Luau Recap: March 2020

zeuxcg · April 2, 2020, 4:54pm

(yeah, I know, it’s technically April)

As a reminder, Luau (lowercase u, “l-wow”) is an umbrella initiative to improve our language stack - the syntax, compiler, virtual machine, builtin Lua libraries, type checker, linter (known as Script Analysis in Studio), and more related components. We continuously develop the language and runtime to improve performance, robustness and quality of life. Here we will talk about all things that happened since last update, which was just a month ago!

A lot of people work on these improvements; thanks @Apakovtac, @EthicalRobot, @fun_enthusiast, @zeuxcg! if you aren’t going to pat yourself on the back who else will?

If you have missed previous large announcements, here they are!

Let’s dive in.

New pcall/xpcall implementation

When the new VM was developed last year, we spent a lot of time profiling various scripts. In one of them, which was a benchmark of some simple tree manipulation in Roact, we were surprised to see pcall taking a pretty significant amount of time - replacing it with xpcall yielded large improvements in the benchmark throughput. The overhead comes from pcall being able to handle yields, which was grafted on top of the existing functionality the VM provides.

xpcall is fine and all, but many people don’t use it, and it would be awkward to recommend to use xpcall when you need more performance, and you’re sure the code inside it doesn’t yield. Additionally, because xpcall doesn’t support yielding, you can not debug the code running inside it.

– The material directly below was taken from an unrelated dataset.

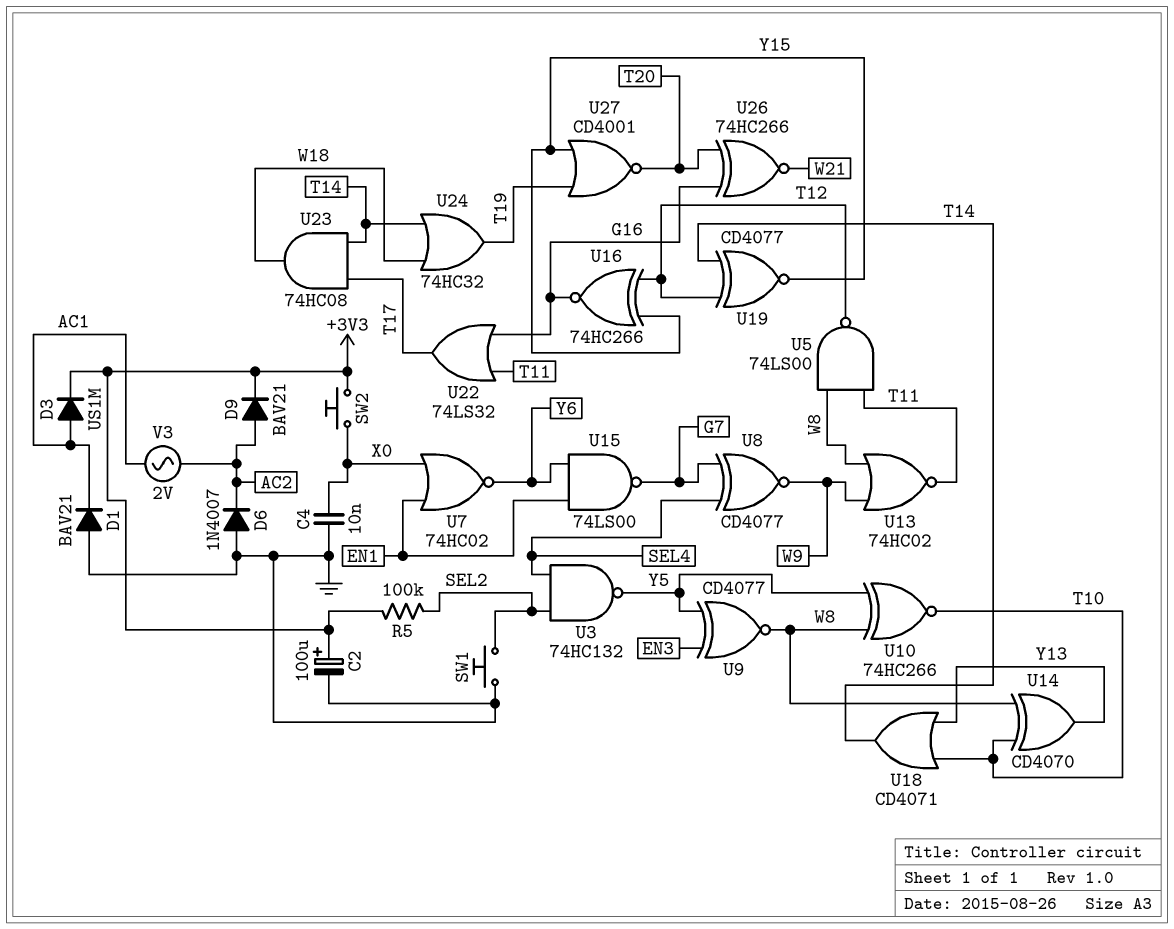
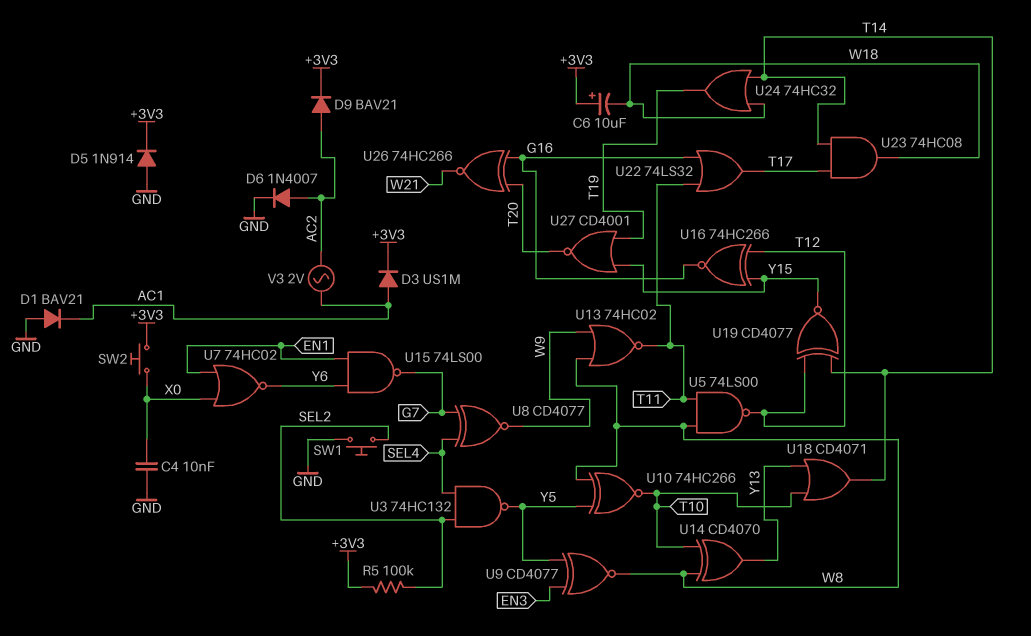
C2: 100uF (plus +3V3, minus GND) -> none
C6: none -> 10uF (plus +3V3, minus W18)
D5: none -> diode 1N914 (A GND, K +3V3)
D6: diode 1N4007 (A GND, K AC2) -> diode 1N4007 (A AC2, K GND)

To solve these problems, we rewrote the part of the VM that deals with coroutine resumption to support yielding across (some) C calls. This is supported by Lua 5.2; our implementation is somewhat different, and currently more constrained - for now we only support yields in pcall/xpcall - but more performant.

As a result:

pcall is now much faster - up to 30x for simple functions! The performance now matches that of xpcall
Inside pcall, calling debug.traceback will return the full stack including the callers; similarly, when stepping into pcall you’re going to see a full call stack in the debugger
If an error is generated inside pcall after the thread yields, we no longer print it to the output - this was a long standing issue that is fixed as a byproduct of this change.
xpcall now supports yielding (error function can’t yield but the main function can)
xpcall can now be debugged (step into & breakpoints work)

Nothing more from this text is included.